Most specialties saw modest increases in compensation in 2009, but many provider organizations continue to operate at a significant loss, according to findings in the American Medical Group Association’s (AMGA’s) 2010 Medical Group Compensation and Financial Survey. The survey found that 76% of the specialties experienced increases in compensation in 2009, with the overall average increase around 3.8% (in 2008, when 81% experienced an average increase around 3.5%). The primary care specialties (excluding hospitalists) saw about a 3.8% increase in 2009 (same in 2008), while other medical specialties averaged an increase of 2.4% and surgical specialties averaged around 3.8%. The primary care specialties saw about a 3.8% increase in 2008, while other medical and surgical specialties averaged 6%. The survey reports that during 2009, the specialties experiencing the largest increases in compensation were pulmonary disease (10.37%), dermatology (7%), and urology (6.36%).

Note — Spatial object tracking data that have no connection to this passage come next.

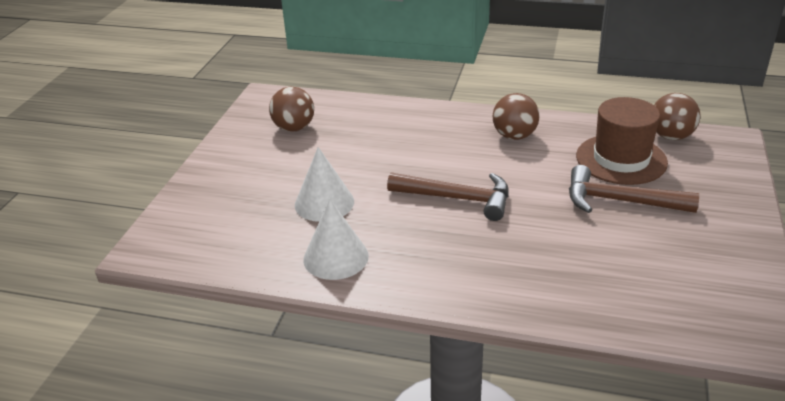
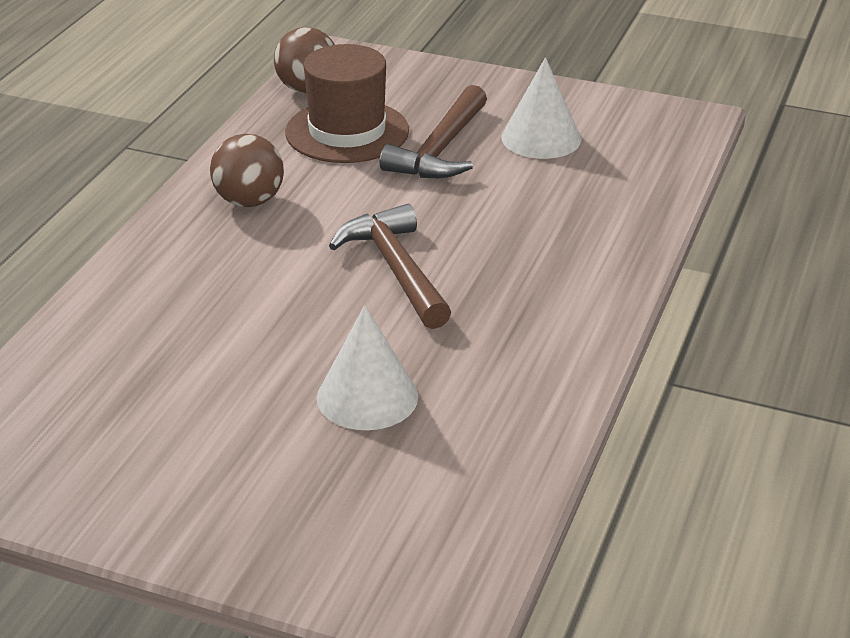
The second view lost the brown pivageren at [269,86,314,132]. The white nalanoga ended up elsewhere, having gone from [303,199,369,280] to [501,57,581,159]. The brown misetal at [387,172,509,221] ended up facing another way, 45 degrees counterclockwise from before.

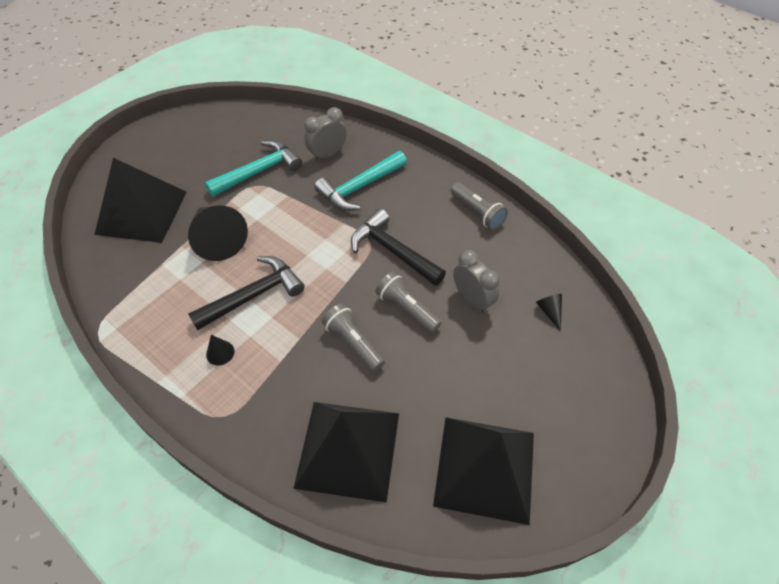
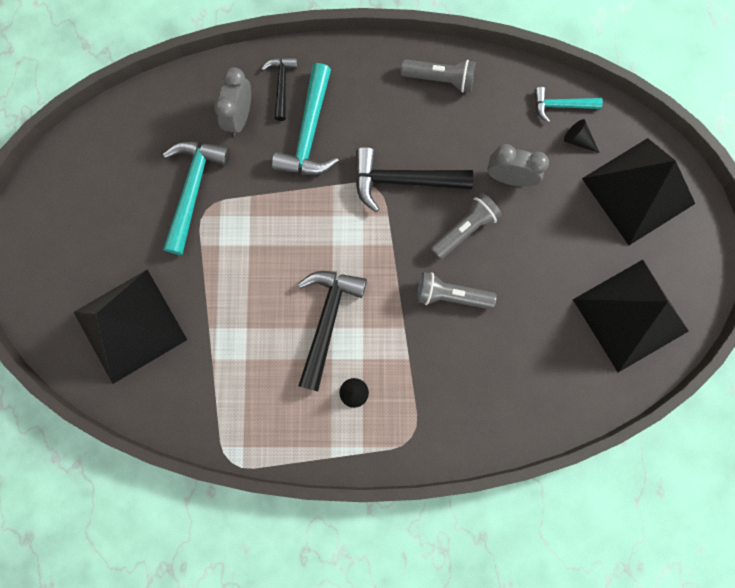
The second view lost the black nalanoga at [188,206,248,261]. The second view gained the black misetal at [261,57,298,121]. The second view gained the turquoise misetal at [535,87,603,123]. The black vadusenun ended up elsewhere, having gone from [293,402,399,503] to [582,138,695,245]. The grey papemik at [375,272,442,333] ended up facing another way, 135 degrees clockwise from before.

The section of the survey that examines financial operations found that medical groups were still faced with significant financial challenges. Most regions were doing better than in 2008, but margins are thin. In 2009, organizations in the Eastern and Western regions were operating at break even. Organizations in the Southern region continue to operate at a loss (-$1,034 per physician in 2009, -$120 per physician in 2008). Groups in the Northern region continued to experience significant losses (-$9,943 per physician in 2009, -$3,254 per physician in 2008).